6) Putin announced the transfer of the Iskander-M OTRK to the Belarusian Armed Forces in the coming months, and emphasized their “dual purpose”, i.e. the ability to use cruise and (aero)ballistic missiles in conventional and nuclear equipment.
Now the questions that are of great concern to us:
a) Will item 3 be formalized?
b) Is it really about the Su-25 (p. 5) or, nevertheless, about other aircraft? Moreover, do we understand correctly that “refurbishment” is about adaptation to “nuclear” tasks?
c) What kind of “Iskanders” (clause 6), in what configuration, in what quantity (division? brigade?) and under what conditions (sale? netting on the chassis? leasing?) will end up in Belarus? Where will they be based? The topic is so something very old, and very toxic.

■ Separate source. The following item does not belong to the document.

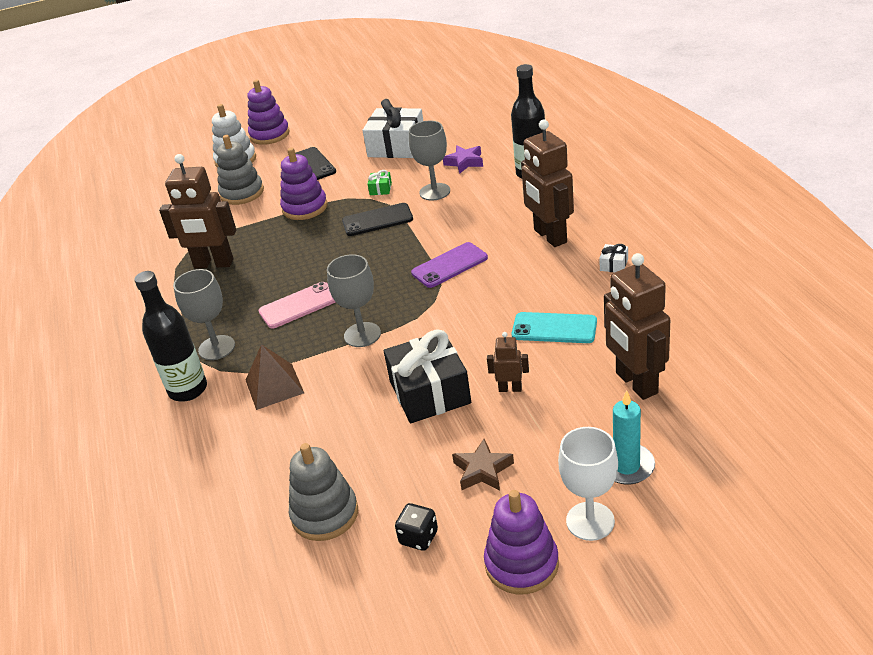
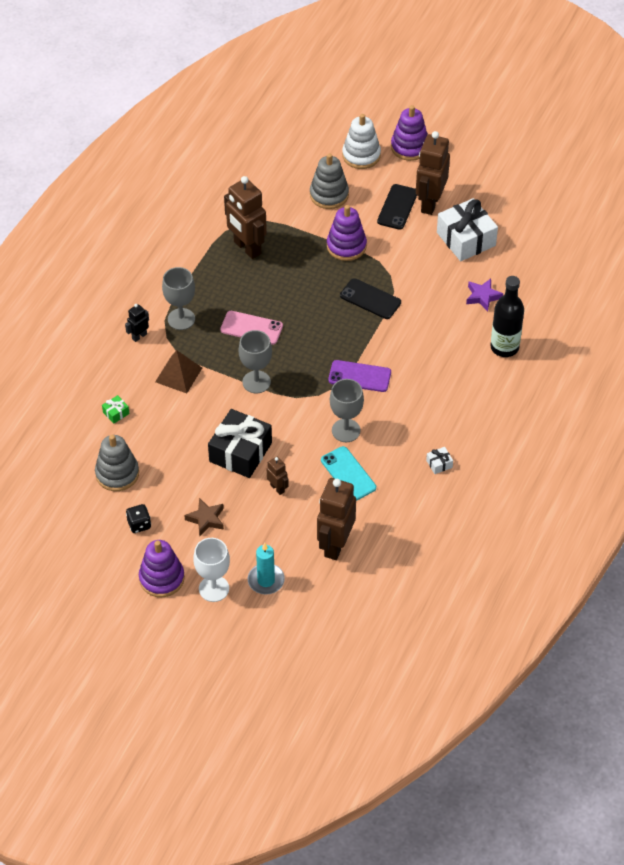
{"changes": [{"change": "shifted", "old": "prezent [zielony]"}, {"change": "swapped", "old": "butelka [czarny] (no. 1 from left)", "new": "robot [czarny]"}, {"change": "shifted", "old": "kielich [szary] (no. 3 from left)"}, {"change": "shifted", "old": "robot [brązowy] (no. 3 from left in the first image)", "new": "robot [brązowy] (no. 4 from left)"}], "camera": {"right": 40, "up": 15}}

d) All together, this is very puzzling in the context of the Treaty on the Non-Proliferation of Nuclear Weapons and our traditional position on the violation by the United States and NATO countries of its paragraphs 1 and 2, which are traditionally understood as a ban on creating conditions for nuclear powers to use non-nuclear weapons. By the way, we also have a relatively recent CSTO statement on this matter:
The CSTO member states urge the states parties to the Treaty on the Non-Proliferation of Nuclear Weapons that possess nuclear weapons to limit their deployment on their territories without deploying them abroad, to eliminate all infrastructure that allows for the rapid deployment of these weapons on the territory of non-nuclear states, to refrain from conducting exercises related to the development of skills in the use of nuclear weapons by the personnel of the armed forces of states that do not possess such weapons.
We also recall that after the amendments to the Constitution of the Republic of Belarus and the renewal of the Military Doctrine of the Union State, there are no formal obstacles to the deployment of nuclear weapons on Belarusian territory, which was noted at one time, incl. and in Western research organizations. Well, apart from the collapse of the mentioned narrative about violations of the NPT by the US and NATO…

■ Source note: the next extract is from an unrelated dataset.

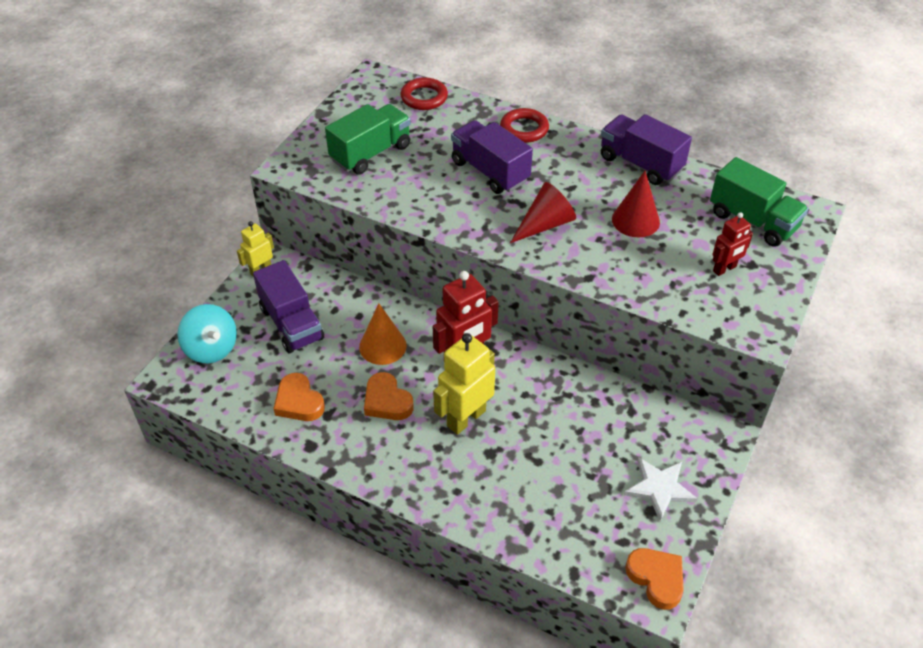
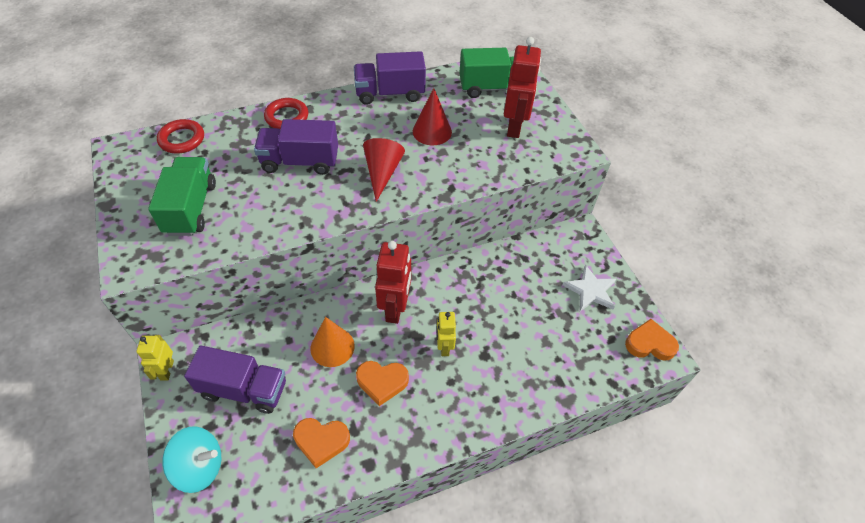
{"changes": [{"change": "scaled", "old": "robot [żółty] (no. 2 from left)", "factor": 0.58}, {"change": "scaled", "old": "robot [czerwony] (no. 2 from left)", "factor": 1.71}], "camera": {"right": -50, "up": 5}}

By the way, it is possible that these initiatives will have an impact on discussions around the fate of the Russia-NATO Founding Act, and indeed the current state. Recall:
http://kremlin.ru/events/president/news/68702
NATO member states confirm that they have no intentions, plans or reasons for deploying nuclear weapons on the territory of new members and do not need to change any aspect of NATO’s nuclear force posture or NATO nuclear policy, nor do they foresee the need to do so in the future.